No hydrocarbons or other substances are used that can, even incidentally, produce environmental pollution.


the time for commissioning is relatively limited thanks to the modular construction and non-invasive industrialized prefabrication. It is possible, in fact, to create very extensive systems as a succession of prefabricated modules, with the advantage that each module, whose construction requires relatively modest time and resources, immediately goes into production as soon as it is completed.


The production of electricity is highly variable both in the short and in the long term, being linked to the conditions of the wave motion.

This negative aspect can be overcome by providing for stabilization of energy  and the production of hydrogen.

If the plant is in an isolated location, it will be visible from the mainland.

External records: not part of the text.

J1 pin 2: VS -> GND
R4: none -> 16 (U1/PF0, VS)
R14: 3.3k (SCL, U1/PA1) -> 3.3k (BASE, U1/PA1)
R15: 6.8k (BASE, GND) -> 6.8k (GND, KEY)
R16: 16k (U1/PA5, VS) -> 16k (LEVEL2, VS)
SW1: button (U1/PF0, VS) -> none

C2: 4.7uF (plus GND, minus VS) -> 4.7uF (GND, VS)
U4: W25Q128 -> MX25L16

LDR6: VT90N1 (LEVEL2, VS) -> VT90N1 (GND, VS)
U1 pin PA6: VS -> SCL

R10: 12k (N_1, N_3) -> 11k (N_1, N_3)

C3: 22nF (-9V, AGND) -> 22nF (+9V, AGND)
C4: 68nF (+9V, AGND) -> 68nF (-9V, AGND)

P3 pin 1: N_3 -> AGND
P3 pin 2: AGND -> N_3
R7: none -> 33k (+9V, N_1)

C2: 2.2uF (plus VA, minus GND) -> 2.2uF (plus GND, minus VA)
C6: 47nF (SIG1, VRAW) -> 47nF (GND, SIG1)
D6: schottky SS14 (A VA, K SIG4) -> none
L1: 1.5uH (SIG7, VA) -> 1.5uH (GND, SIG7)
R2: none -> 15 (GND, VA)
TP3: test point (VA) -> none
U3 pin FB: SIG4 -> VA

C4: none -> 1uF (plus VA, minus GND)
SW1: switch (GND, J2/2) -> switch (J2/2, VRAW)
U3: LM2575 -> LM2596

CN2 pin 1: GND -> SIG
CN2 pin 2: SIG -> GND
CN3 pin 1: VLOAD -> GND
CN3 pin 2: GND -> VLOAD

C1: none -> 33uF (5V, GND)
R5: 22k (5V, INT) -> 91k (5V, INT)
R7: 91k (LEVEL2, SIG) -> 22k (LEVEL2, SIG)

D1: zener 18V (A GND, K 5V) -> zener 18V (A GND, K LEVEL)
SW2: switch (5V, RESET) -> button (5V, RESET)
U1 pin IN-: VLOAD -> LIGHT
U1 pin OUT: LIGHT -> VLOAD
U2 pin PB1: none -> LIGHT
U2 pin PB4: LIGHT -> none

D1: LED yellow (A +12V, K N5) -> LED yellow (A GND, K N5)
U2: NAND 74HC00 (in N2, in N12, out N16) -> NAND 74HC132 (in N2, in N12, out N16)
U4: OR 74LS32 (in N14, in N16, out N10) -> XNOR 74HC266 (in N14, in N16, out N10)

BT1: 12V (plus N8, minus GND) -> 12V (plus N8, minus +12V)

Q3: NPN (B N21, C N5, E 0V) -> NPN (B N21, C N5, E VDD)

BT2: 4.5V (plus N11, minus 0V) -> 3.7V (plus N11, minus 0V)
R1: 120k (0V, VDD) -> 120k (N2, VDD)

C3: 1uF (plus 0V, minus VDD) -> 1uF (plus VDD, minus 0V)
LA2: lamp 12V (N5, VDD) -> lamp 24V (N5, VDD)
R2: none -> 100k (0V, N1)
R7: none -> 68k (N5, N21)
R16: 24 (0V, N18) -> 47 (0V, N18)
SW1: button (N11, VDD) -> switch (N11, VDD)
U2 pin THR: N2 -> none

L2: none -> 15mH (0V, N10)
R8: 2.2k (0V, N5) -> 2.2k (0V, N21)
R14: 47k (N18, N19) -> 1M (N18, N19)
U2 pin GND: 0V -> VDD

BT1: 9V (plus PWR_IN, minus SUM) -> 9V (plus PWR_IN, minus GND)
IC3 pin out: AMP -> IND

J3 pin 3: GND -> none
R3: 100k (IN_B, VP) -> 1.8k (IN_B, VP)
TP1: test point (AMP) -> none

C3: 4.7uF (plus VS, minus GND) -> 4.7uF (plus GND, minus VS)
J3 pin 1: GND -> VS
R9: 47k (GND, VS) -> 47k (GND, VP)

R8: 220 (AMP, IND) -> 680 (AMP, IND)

This impact will be less and less noticeable the greater the distance from shore. In this case it may be an opportunity to develop a whole series of activities ranging from pleasure to tourism and fish farming, etc. .. which can take place at a distance from the coast but sheltered or based on the tank itself. It is obvious that this latter arrangement of the system involves, albeit in minimal terms, an interaction with the landscape, but, in the long term, it will certainly have less impact than non-installation and therefore the renunciation of capturing sustainable energy necessary for mankind.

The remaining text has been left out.